Have you ever noticed how you eat a bowl of cereal in the morning, feel great for a while, and then want to fall asleep around 10am?  That would be the body’s response to the huge influx of carbohydrates (sugar rush) and the hormone insulin it needed to deal with it. Anytime your blood sugar is not stable, you are at risk of piling on the pounds.

I looked in the supermarket earlier today to check out the ingredients in some popular cereals. I didn’t feel any temptation to buy, as regular cereal never comes into my house and hasn’t for quite a few years.  The number two ingredient on pretty much every box was sugar, and many contained 20-35% of the ‘white death’ as I prefer to call it. This amounts to 2-4 teaspoons in a 25 or 30g serving. Yikes!

In case you don’t know, ingredients are listed in order of their percentage within a product, in other words there is the most of the first ingredient and the smallest amount of the last.  Quite a few of the popular cereal varieties also list partially inverted corn syrup or something similar sounding within the first five ingredients, yet another sweet carbohydrate to spike insulin levels.

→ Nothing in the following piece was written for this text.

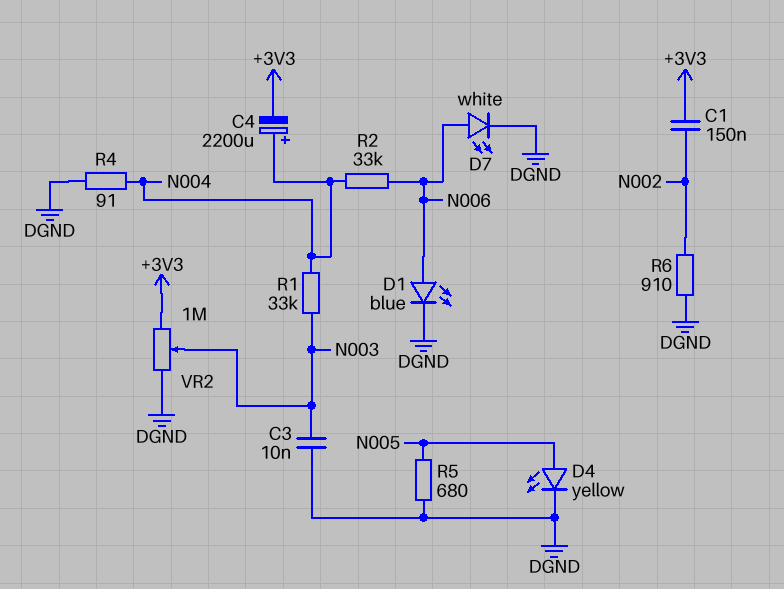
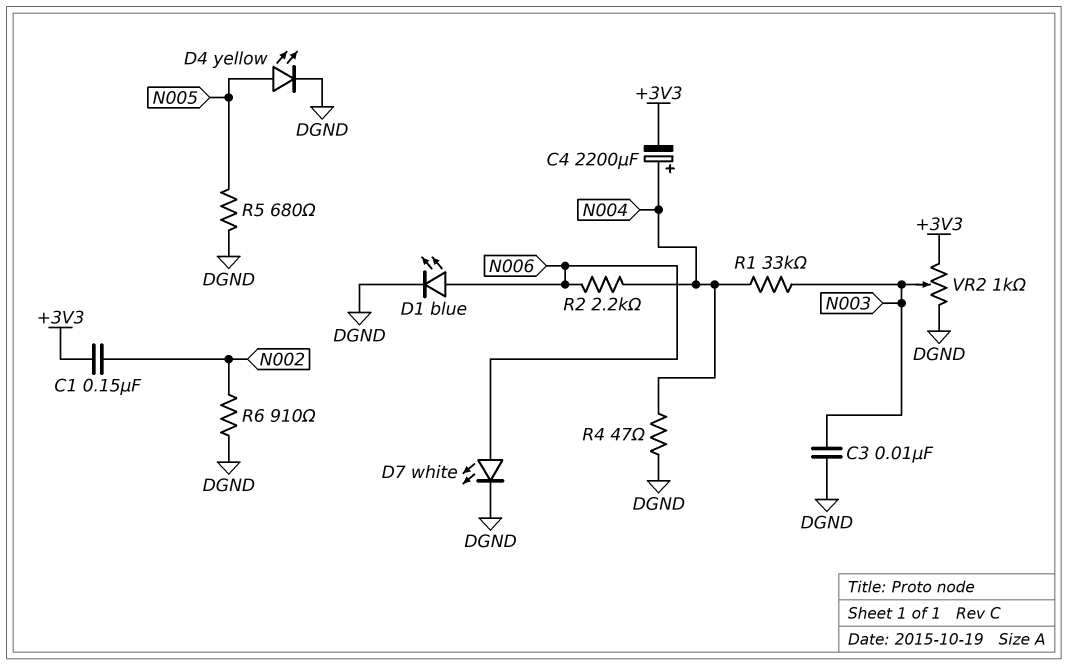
R2: 33k (N004, N006) -> 2.2k (N004, N006)
R4: 91 (DGND, N004) -> 47 (DGND, N004)
VR2: 1M (+3V3, DGND, wiper N003) -> 1k (+3V3, DGND, wiper N003)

Some cereals even contain evil trans-fats.  If you look at the ingredient list (and this applies to anything in a packet) and find hydrogenated or partially hydrogenated fat listed, I strongly suggest you don’t eat it.  Experts have known for some time about the damaging effects of trans-fats, particularly related to cancer, but evidence is mounting about just how bad for us they are.  The trouble is the food industry likes them as they allow a fat which would normally be runny at room temperature to be solid. I will bet that nobody wants oily cereal or biscuits!

It’s not just trans-fats. Look out for high-fructose corn syrup as well, as it is one of the most commonly used sweeteners in processed food. Firstly, it is really just sugar by another name, and secondly it is completely unnatural and as far away from ‘real food’ as you can get.  When the production process describes adding some unpronounceable chemicals to the ‘slurry’, it is a good idea to be very wary.

But aren’t ‘whole grain’ cereals marketed as being good for you?  Do you think it is sensible to believe everything which huge multinational companies like Nestlé or Kellogg’s tell you, bearing in mind the British cereal market is worth £1.3 billion per year? Whole-grain cereals do indeed contain more fibre which aids digestion, but eating a piece of fruit would do you more favours.

I haven’t even touched on the salt content.  Eat a big bowl of cereal and it’s not at all hard to consume 50% of your suggested daily intake of sodium in the first meal. I know, we think of cereal as sweet not salty, but that doesn’t mean that there isn’t a very unhealthy dose of the second ‘white death’ in there!

I find it best to think about what I eat in terms of what goes into it, and how far from its natural state it has come.  Obviously this is irrelevant if you predominantly eat ‘real food’ – if you put salmon and broccoli on your plate then you have simply got fish and vegetables.  Let’s think about most cereals…. heavily processed wheat / corn / maize / barley or rice, sugar, partially inverted sugar syrup, flavouring, colouring, preservatives etc.

If you really want to make things worse, add some frosting, chocolate, honey or other exciting coating, or perhaps even sprinkle more sugar on top (is anyone going to confess to that one?). And don’t get misled by those varieties which claim to have ‘real fruit’ in them – rubbish food with a tiny bit of something good is still rubbish food.

So what should you eat for breakfast? I detailed some options in my free e-book available from my Merlin Fitness website when you sign up on the mailing list. Put simply if your great grandmother wouldn’t have eaten it when she was young, then neither should you. That pretty much leaves meat, fish, eggs, nuts, and…oh yes….vegetables.

If you really can’t get away from the convenience of cereal, then you are on safest ground with oats.  Again, just beware of the processed varieties with loads of sugar and other additions. Plain oats, cooked up with some coconut milk, protein powder, flaxseed and perhaps a few berries or nuts. It could be worse – much worse!